1. Agentic Framework for Long Video Understanding

VideoDeepResearch exemplifies an agentic system where the LRM agent is responsible for receiving natural-language tasks and methodically developing a solution strategy. Rather than statically consuming the entire video or relying on context-window scaling in multimodal LLMs (MLLMs), the agent incrementally constructs understanding by:

• Formulating intermediate information needs in natural language ("thoughts").
• Selecting the most appropriate tool for each subtask ("actions"), such as retrieval, local analysis, or global browsing, depending on the current reasoning state and partial results.
• Iteratively integrating information from tool outputs, updating the working memory/context after each step.
• Concluding with a final answer when sufficient evidence is accumulated.

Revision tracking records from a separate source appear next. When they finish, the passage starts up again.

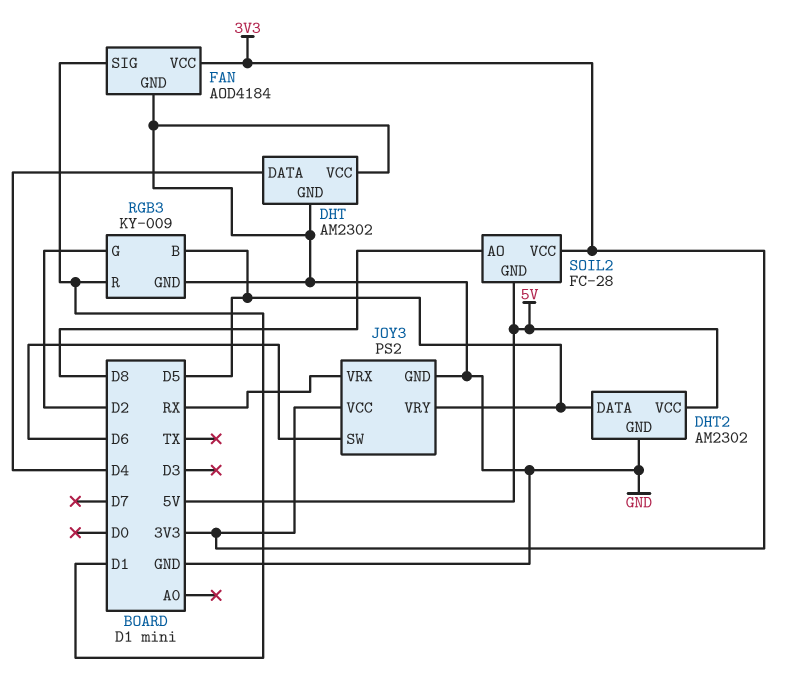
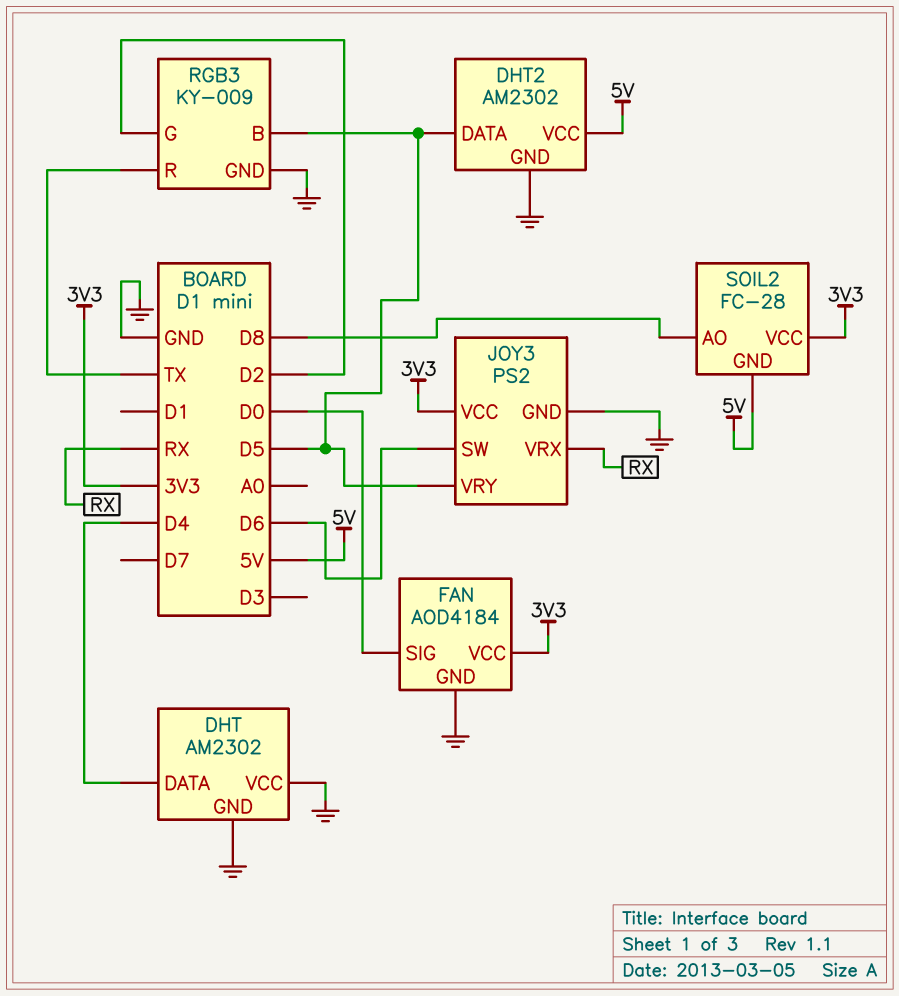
FAN pin SIG: D1 -> D0
RGB3 pin R: D1 -> TX

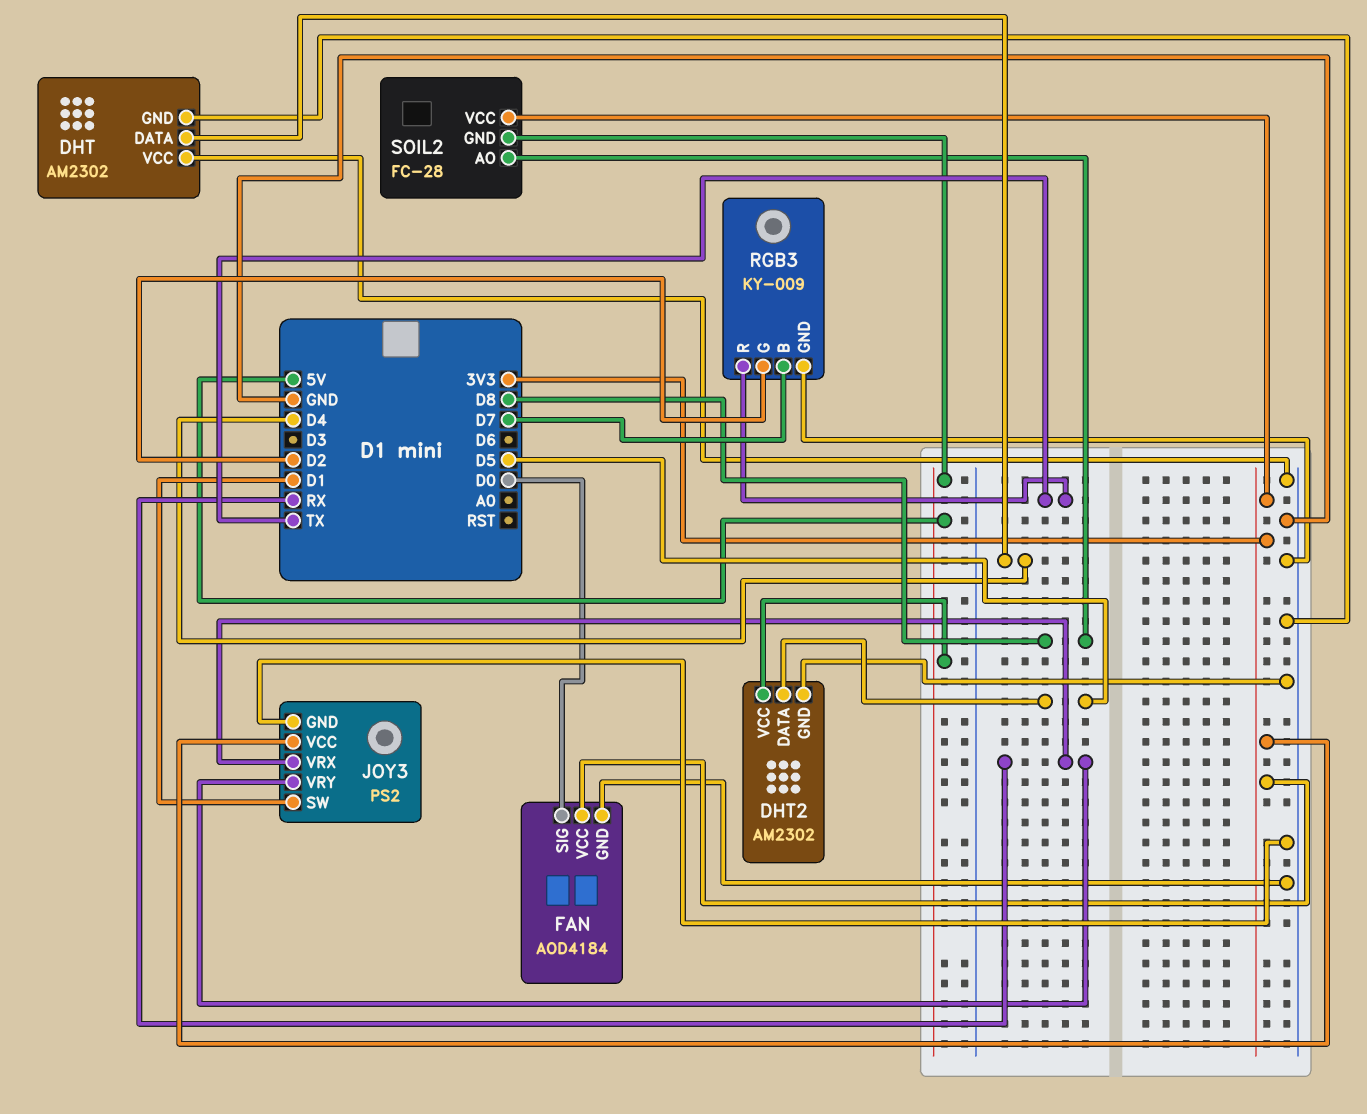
JOY3 pin SW: D6 -> D1
JOY3 pin VRY: D5 -> RX
RGB3 pin B: D5 -> D7

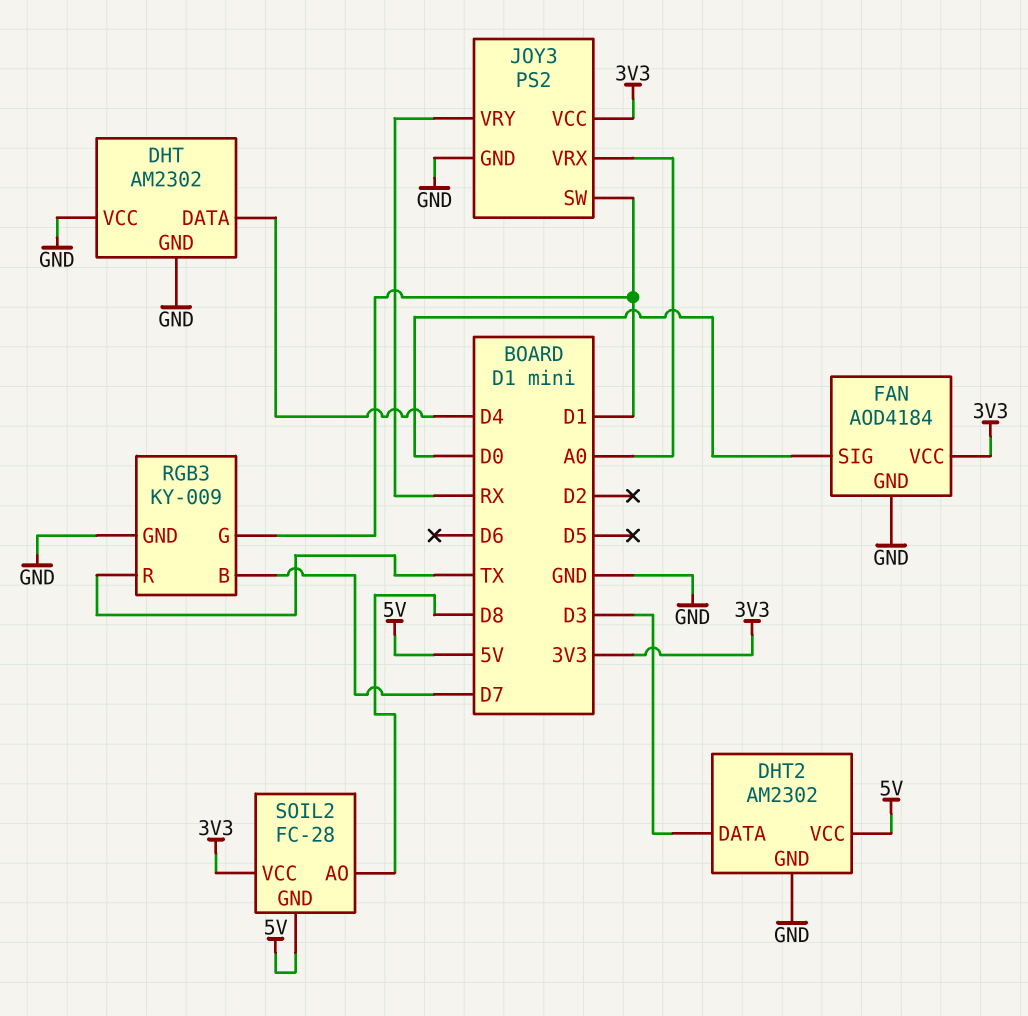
DHT2 pin DATA: D5 -> D3
JOY3 pin VRX: RX -> A0
RGB3 pin G: D2 -> D1

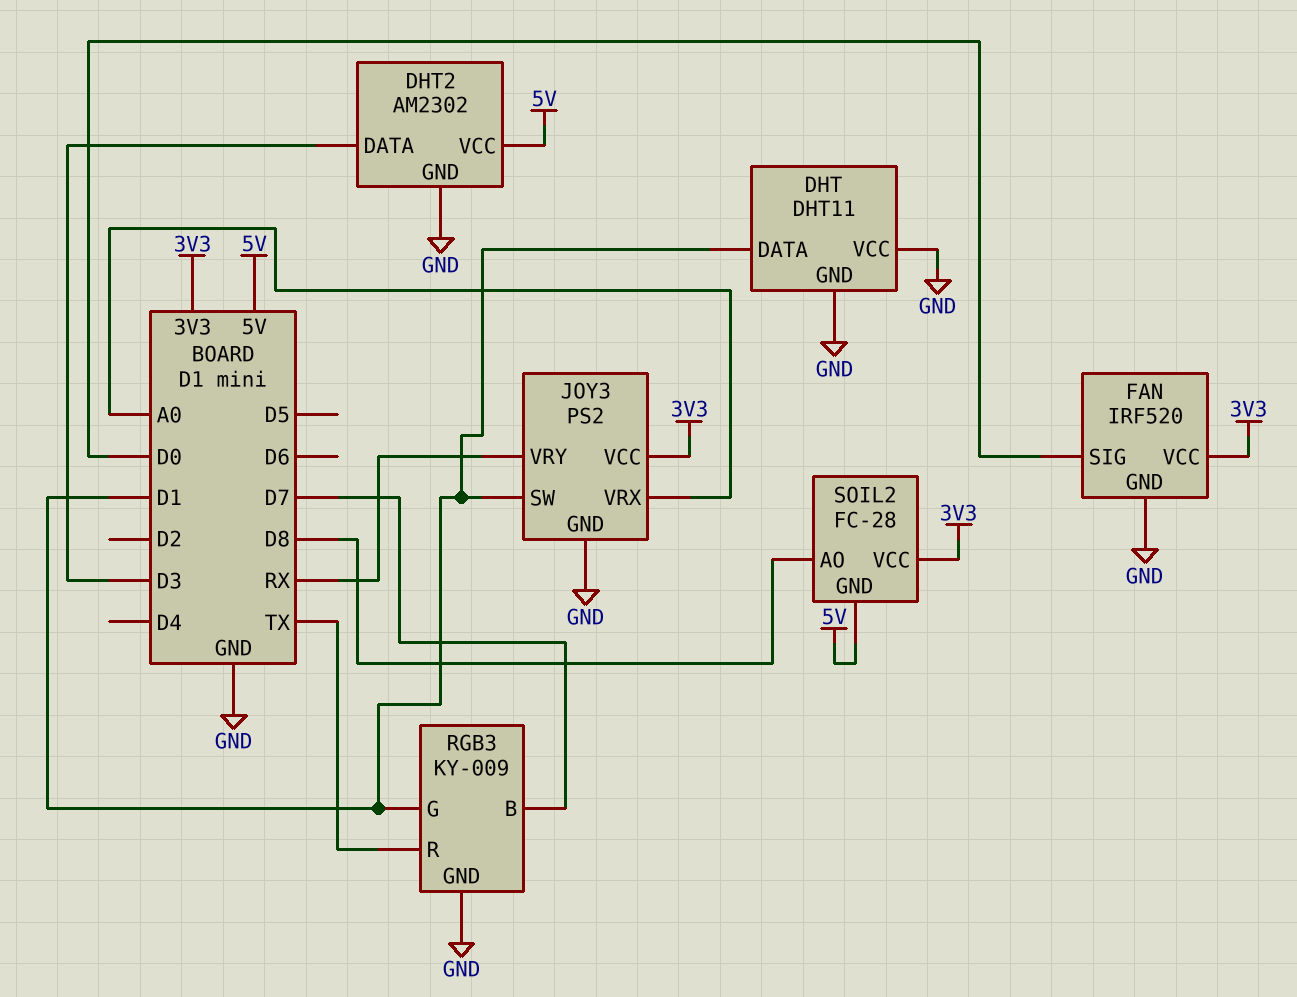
DHT: AM2302 -> DHT11
DHT pin DATA: D4 -> D1
FAN: AOD4184 -> IRF520

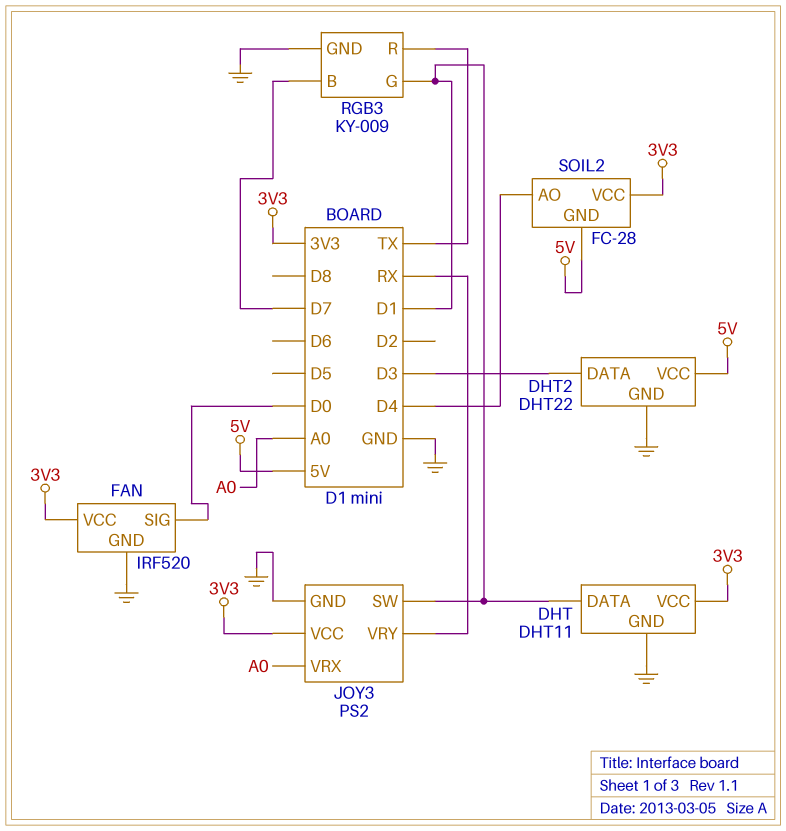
DHT pin VCC: GND -> 3V3
DHT2: AM2302 -> DHT22
SOIL2 pin AO: D8 -> D4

This process operationalizes long video understanding as a series of progressive, rational information-seeking maneuvers, rather than as a monolithic pattern-matching task.

2. Architecture: Modular Multimodal Toolkit

The agentic framework is underpinned by a suite of modular and reusable external tools:

• Video Clip Retriever ($\mathcal{R}_v$): Given a query $q$, retrieves the most relevant pre-segmented video clips ($\mathcal{V}_{\text{ret}}$), focusing attention and computation on salient intervals rather than exhaustive frame-by-frame analysis.
• Subtitle Retriever ($\mathcal{R}_s$): Searches subtitle text for segments pertinent to the query ($\mathcal{S}_{\text{ret}}$), supporting joint speech–vision inference.
• Visual Perceiver ($\mathcal{P}_c$): Answers localized visual questions over targeted short clips, enabling fine-grained analysis (e.g., object recognition, action identification).
• Subtitle Extractor ($\mathcal{E}_s$): Extracts all subtitle entries within a specified temporal window, providing temporal flexibility in aligning audio and visual reasoning.
• Video Browser ($\mathcal{P}_b$): Provides high-level, global content understanding via downsampled frame analysis, complementing the fine-grained tools.

The LRM’s reasoning loop is empowered to selectively—and sequentially—invoke one or more of these tools per step, composing a tailored sequence of actions per task.

3. Reasoning Model and Inference Process

At the core of the agentic process is a powerful text-only LRM, such as DeepSeek-R1. The agent operates in a structured "thought–action" loop:

1. Initialization: Segments the video and loads subtitle/context resources.
2. Iterative Reasoning: At each round, the LRM outputs a natural-language "thought" (reflective plan, hypothesis, or uncertainty), chooses the next "action" (tool call, further search, answer attempt), and receives the output, which is merged into the evolving context $\mathcal{H}$.
3. Termination: When the agent’s internal policy signals task completion (via an "answer" action), the result is emitted.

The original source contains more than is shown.